Шериф шумно выдохнул и хрустнул пальцами:
— Известно о том, кто может быть под подозрением из русских?
— Потрясли местных бродяг. Говорят, что в этом районе многим заправляет некий Виктор Павлович Горский. Ему официально принадлежат несколько баров и складов в Бронксе. Эмигрант из России, уже прилично в Штатах.
— Я сейчас же выезжаю к прокурору. Дело очень серьёзное. Как только добьюсь от него ордера, начинаем обыски у Горского. Найдите мне его самого!
* * *
На следующий день
Алевтина стояла у окна, сгорбившись и обняв свои плечи. Я задержал дыхание, а затем медленно выдохнул. Что ж.
— Аля…
Она резко обернулась и посмотрела на меня заплаканными глазами.
— Что ты натворил?! Во что ты впутал меня и маму?
Я переждал эту тираду, терпеливо слушая все упрёки в свой адрес. Хорошо, что отморозки Томпсона не «тронули» девушку, но страху она натерпелась неимоверного. Поэтому я подошёл к ней и обнял. Она чуть потрепыхалась, но вскоре затихла у меня на плече, тихонько всхлипывая.
— Аля, нам нужно поговорить…
— Что ты хочешь от меня, Лёша? Я не хочу с тобой ничего обсуждать!
— Это касается твоей безопасности и безопасности твоей мамы.
Она подняла на меня мокрые глаза и вздохнула.
— Присядь… — я увлёк её на диван и сел рядом.
— Послушай меня внимательно, — начал я тяжёлый разговор, — Мне нужно, чтобы вы с мамой уехали.
— Зачем?
— Так надо. Я ещё не разобрался со всеми, кто хочет достать нас…
— Куда? Мы только осели здесь…
— Я понимаю, — терпеливо объяснял я, — Но сейчас, если будут стараться насолить мне, то могут делать это через тебя. И думаю, что дальше такое может быть часто. Смотри, здесь я написал подробные указания — что и как нужно сделать, — я достал из внутреннего кармана аккуратно сложенное письмо.
— Зачем это, Лёша?
— Послушай меня. Тебя и маму проводят на лайнер до Франции…
— Что-о??? — округлила глаза Аля.
— Дослушай! Оставаться в Штатах нельзя.
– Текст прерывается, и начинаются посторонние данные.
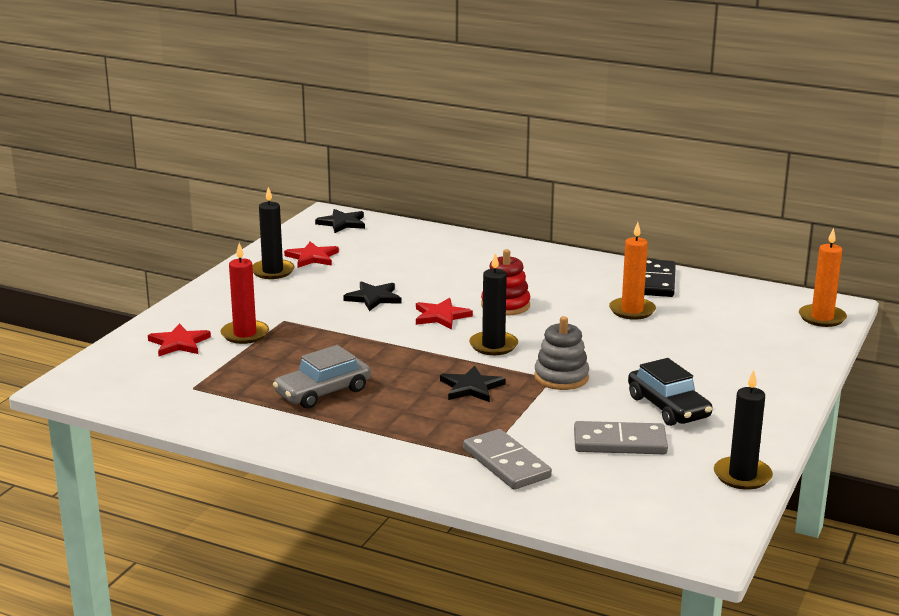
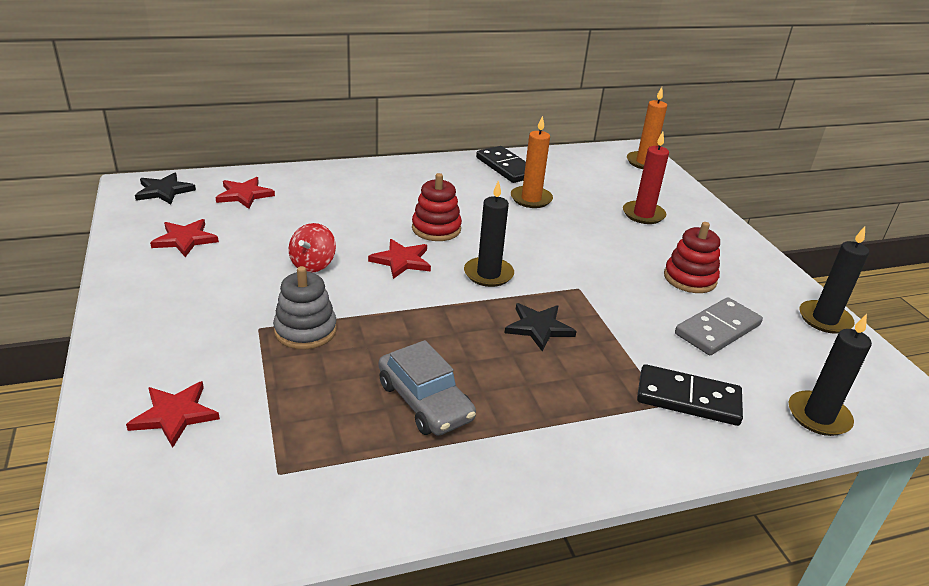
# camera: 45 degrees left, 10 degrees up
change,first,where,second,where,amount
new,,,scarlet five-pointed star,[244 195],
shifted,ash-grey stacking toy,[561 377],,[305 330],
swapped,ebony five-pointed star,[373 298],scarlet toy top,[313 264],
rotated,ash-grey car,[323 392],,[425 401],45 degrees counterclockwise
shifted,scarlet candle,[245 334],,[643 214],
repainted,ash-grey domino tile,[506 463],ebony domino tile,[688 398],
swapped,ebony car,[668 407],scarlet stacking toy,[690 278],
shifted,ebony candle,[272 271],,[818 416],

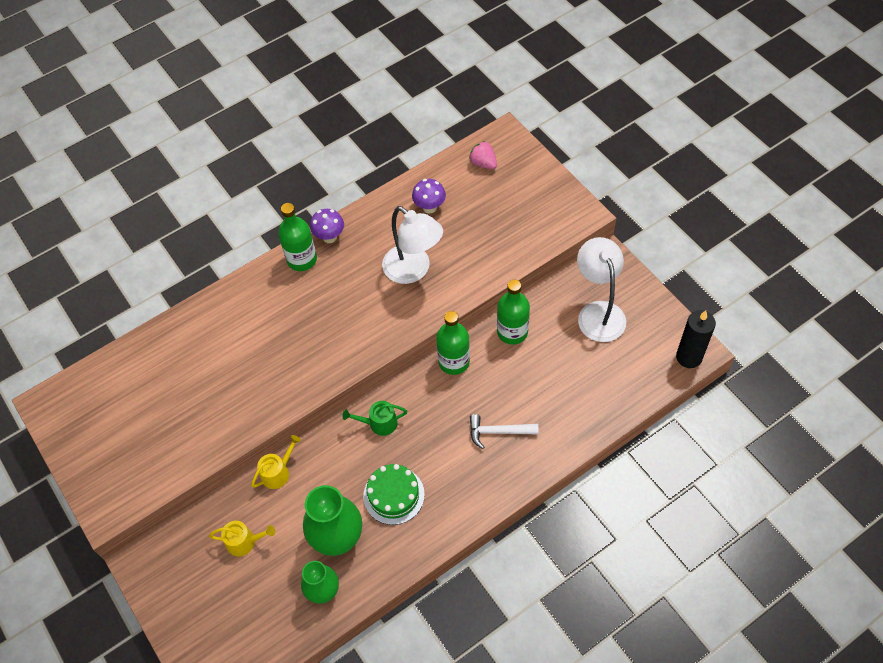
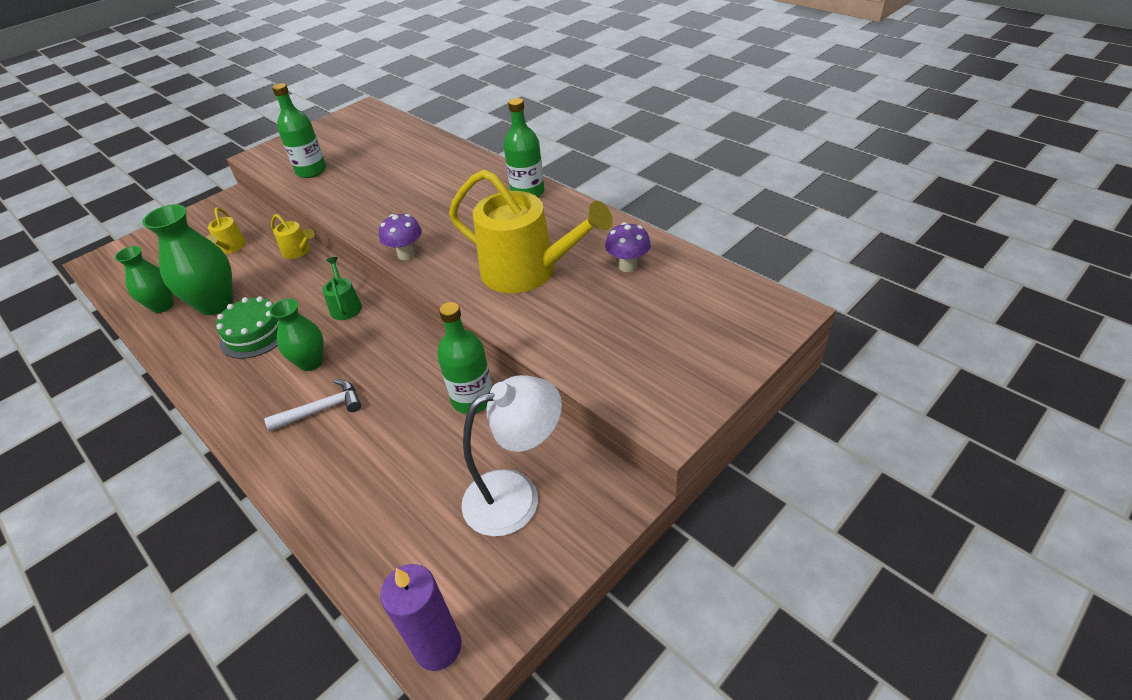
# camera: 80 degrees right, 15 degrees down
change,first,where,second,where,amount
rotated,white hammer,[498 432],,[321 409],75 degrees clockwise
new,,,green flower vase,[311 362],
shifted,green flask,[454 362],,[311 171],
shifted,violet mushroom,[329 237],,[406 254],
repainted,ebony candle,[689 357],violet candle,[438 647],
swapped,white lamp,[413 270],bright yellow watering pot,[527 271],
gone,rose-pink berry,[483 163],,,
В письме — подробные инструкции, где можно остановиться, и как связаться с русскими общинами. Билеты на лайнер уже куплены и тоже в конверте. Там же — банковский чек и его копия на всякий случай. Я указал: куда и в какое отделение банка надо прийти. Там будет номерной счёт до востребования. Вам должно хватить денег на первое время…
— Какой счёт, Лёша? О чём ты?
— Не перебивай и слушай внимательно! На счету будет три тысячи долларов…
Алины глаза расширились:
— На первое время? Не ври мне! Ты отсылаешь меня навсегда!
— Вы сможете вернуться через год, когда всё уляжется. Но я прошу тебя, не возвращайся в Нью-Йорк или Чикаго. Лучше останься там… Во Франции…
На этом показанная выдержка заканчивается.